Smart Leaders Set Smart Visions

Providing a sustainable vision is a leader's most lasting contribution.

Timothy B. Corcoran

A key differentiator between a leader and a manager is the ability to set, and then execute, a strategic vision. Given the irreversible changes taking place in the global legal marketplace, marked by relentless price pressure, increased threats from nontraditional competitors and the emergence of disruptive technologies and business practices, it’s more critical than ever for law firm leaders to have clear forward vision. Navigating through a market disruption requires steely determination, a clear understanding of the market forces in play, a practical and realistic assessment of the firm’s capabilities and shortcomings, and the ability to effectively communicate the way forward to a distributed, and often purposely autonomous, workforce. And yet too many law firm strategies more closely resemble the inscrutable pablum of Buzz Lightyear’s “to infinity and beyond” than President John F. Kennedy’s precise and detailed commitment to “achieving the goal, before this decade is out, of landing a man on the moon and returning him safely to earth.”

Setting The Vision

Numerous methodologies exist to help business leaders establish a strategic vision. Relatively few of them are written specifically for law or professional services firms, but the fundamentals are the same in any market and can be reduced to the following tenets: (1) understand your market, (2) understand your organization’s capabilities, (3) identify an unmet or underserved and ongoing market need and (4) devote your energy to uniquely and profitably meeting that market need.

Many law firm leaders have studied one or more of these methods for understanding a competitive marketplace, yet few have rigorously implemented a strategic framework to guide their firm forward. Some may have even dismissed these frameworks as ineffective or irrelevant to leading a law firm. They are wrong.

‘Too many law firm strategies are predicated on flawed or incomplete data, or unproven platitudes that can’t be quantified. As one practice group leader stated from the podium while listing his group’s accomplishments at the annual partner retreat, “At the end of the day, clients hire us because we’re simply nicer and better than the competition.” That’s an excellent sentiment for a bumper sticker, but it conveys nothing that can’t be said by every other law firm in town and certainly doesn’t provide any guidance for how to navigate an increasingly challenging market.

A few years ago, when preparing to deliver a keynote address at a global partner retreat, I asked a newly elected BigLaw managing partner for the key tenets of his platform. He seemed puzzled by the question, so I rephrased it to ask him to identify the specific strategic vision that he conveyed to his colleagues and that led to his election over other suitable candidates. When prompted for an example, I offered a generic, “We’re a global law firm of thousands of lawyers with operations in every major financial center. But our size isn’t why we’re successful. Rather our key differentiation is meeting our client’s complex cross-border and domestic business and legal needs wherever and whenever they do business, and to do so with a consistent service posture and an in-depth understanding of their business needs no matter which lawyer or office they retain.

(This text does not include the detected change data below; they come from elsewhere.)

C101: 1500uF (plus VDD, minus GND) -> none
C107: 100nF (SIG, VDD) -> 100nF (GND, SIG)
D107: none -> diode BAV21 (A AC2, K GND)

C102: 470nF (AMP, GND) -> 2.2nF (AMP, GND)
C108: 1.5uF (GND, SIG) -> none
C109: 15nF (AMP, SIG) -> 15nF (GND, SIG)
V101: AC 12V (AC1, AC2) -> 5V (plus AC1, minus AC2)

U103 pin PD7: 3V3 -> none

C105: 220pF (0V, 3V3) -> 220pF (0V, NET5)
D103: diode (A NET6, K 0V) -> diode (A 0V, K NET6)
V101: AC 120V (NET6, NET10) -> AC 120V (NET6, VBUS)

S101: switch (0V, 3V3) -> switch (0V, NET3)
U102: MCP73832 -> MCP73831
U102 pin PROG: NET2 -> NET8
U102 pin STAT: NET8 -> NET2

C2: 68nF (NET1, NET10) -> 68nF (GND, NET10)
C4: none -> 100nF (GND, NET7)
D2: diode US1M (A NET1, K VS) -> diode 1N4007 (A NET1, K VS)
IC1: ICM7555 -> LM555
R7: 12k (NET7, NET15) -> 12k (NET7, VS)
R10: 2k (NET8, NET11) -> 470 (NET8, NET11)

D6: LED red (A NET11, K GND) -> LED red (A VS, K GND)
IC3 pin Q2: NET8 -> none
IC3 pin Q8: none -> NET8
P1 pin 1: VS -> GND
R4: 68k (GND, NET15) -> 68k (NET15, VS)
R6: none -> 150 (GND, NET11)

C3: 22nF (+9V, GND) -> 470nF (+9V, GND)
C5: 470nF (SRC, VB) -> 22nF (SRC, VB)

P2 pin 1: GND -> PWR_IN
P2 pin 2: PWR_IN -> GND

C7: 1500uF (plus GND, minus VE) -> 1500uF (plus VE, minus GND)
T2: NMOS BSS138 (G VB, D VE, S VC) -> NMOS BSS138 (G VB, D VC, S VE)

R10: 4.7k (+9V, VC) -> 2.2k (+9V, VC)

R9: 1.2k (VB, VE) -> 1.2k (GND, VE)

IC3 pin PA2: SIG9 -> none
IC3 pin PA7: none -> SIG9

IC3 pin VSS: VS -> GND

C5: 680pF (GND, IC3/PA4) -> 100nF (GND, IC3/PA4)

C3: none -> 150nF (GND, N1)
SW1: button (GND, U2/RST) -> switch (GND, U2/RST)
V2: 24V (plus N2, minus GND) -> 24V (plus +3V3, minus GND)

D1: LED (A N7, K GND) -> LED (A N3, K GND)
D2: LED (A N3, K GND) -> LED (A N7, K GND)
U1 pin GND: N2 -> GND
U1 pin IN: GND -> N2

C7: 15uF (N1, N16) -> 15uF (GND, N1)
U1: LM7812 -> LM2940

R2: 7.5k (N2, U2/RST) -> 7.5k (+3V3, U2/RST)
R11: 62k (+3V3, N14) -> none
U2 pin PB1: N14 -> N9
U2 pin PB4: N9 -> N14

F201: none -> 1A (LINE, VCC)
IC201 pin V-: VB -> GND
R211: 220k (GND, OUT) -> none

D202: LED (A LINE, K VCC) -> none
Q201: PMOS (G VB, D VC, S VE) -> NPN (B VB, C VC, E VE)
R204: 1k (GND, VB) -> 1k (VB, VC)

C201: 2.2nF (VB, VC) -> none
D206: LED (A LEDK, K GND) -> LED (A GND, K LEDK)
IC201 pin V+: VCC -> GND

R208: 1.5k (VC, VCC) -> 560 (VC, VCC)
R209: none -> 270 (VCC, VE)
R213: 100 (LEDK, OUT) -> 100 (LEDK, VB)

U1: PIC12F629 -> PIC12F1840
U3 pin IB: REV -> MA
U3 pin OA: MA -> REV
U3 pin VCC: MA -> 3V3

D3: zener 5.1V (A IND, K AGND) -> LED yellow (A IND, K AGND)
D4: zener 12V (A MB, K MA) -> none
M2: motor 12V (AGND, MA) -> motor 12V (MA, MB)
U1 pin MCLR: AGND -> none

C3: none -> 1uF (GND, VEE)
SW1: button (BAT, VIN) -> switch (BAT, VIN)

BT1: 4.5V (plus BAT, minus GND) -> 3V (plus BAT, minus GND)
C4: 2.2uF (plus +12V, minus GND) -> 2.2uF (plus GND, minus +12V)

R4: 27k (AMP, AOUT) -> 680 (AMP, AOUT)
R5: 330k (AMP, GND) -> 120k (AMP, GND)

If one of us in our network has specific expertise that will advance our clients’ business interests, all of us have access to that expertise, instantly and comprehensively.” This managing partner of a $1 billion annual revenue law firm sat back, whistled softly, and said, “That’s really good. Can you write that down so I can use it in my welcome remarks?”

I don’t know which was more disheartening: the fact that he didn’t have even an inkling of a strategic vision of his own or that he thought a generic strategic positioning statement equally applicable to all of his firm’s key competitors could somehow be a differentiating platform on which his tenure could be judged.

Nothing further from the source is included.